Intel documents __m256 _mm256_set_m128(__m128 hi, __m128 lo)
and _mm256_setr_m128(lo, hi)
as intrinsics for the vinsertf128
instruction, which is what you want1. (Of course there are also __m256d
and __m256i
versions, which use the same instruction. The __m256i version may use vinserti128
if AVX2 is available, otherwise it'll use f128 as well.)
These days, those intrinsics are supported by current versions of all 4 major x86 compilers (gcc, clang, MSVC, and ICC). But not by older versions; like some other helper intrinsics that Intel documents, widespread implementation has been slow. (Often GCC or clang are the last hold-out to not have something you wish you could use portably.)
Use it if you don't need portability to old GCC versions: it's the most readable way to express what you want, following the well known _mm_set
and _mm_setr
patterns.
Performance-wise, it's of course just as efficient as manual cast + vinsertf128
intrinsics (@Mysticial's answer), and for gcc at least that's literally how the internal .h
actually implements _mm256_set_m128
.
Compiler version support for _mm256_set_m128
/ _mm256_setr_m128
:
- clang: 3.6 and newer. (Mainline, IDK about Apple)

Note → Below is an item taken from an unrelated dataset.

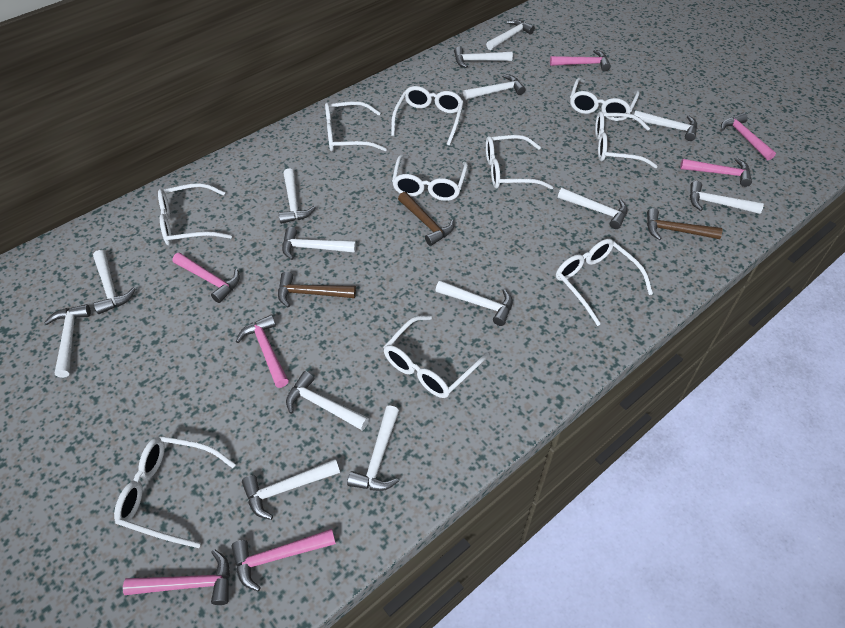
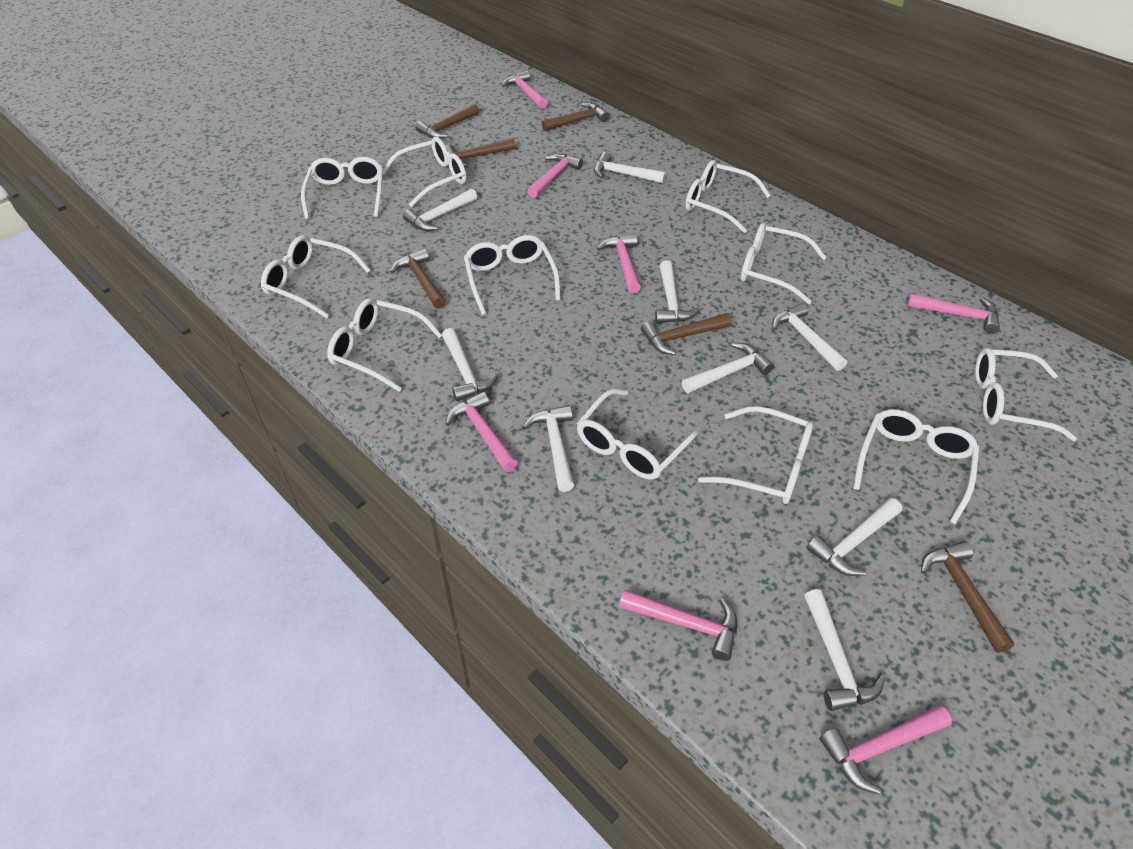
brown hammer: 3 -> 6
white glasses: 10 -> 11
white hammer: 14 -> 9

- GCC: 8.x and newer, not present as recently as GCC7!
- ICC: since at least ICC13, the earliest on Godbolt.
- MSVC: since at least 19.14 and 19.10 (WINE) VS2015, the earliest on Godbolt.
https://godbolt.org/z/1na1qr has test cases for all 4 compilers.

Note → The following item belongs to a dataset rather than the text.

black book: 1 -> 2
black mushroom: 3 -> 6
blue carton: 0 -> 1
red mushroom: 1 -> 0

__m256 combine_testcase(__m128 hi, __m128 lo) {
return _mm256_set_m128(hi, lo);
}
They all compile this function to one vinsertf128
, except MSVC where even the latest version wastes a vmovups xmm2, xmm1
copying a register. (I used -O2 -Gv -arch:AVX
to use the vectorcall convention so args would be in registers to make an efficient non-inlined function definition possible for MSVC.) Presumably MSVC would be ok inlining into a larger function if it could write the result to a 3rd register, instead of the calling convention forcing it to read xmm0 and write ymm0.
Footnote 1:
vinsertf128
is very efficient on Zen1, and as efficient as vperm2f128
on other CPUs with 256-bit-wide shuffle units. It can also take the high half from memory in case the compiler spilled it or is folding a _mm_loadu_ps
into it, instead of needing to separately do a 128-bit load into a register; vperm2f128
's memory operand would be a 256-bit load which you don't want.
https://uops.info/ / https://agner.org/optimize/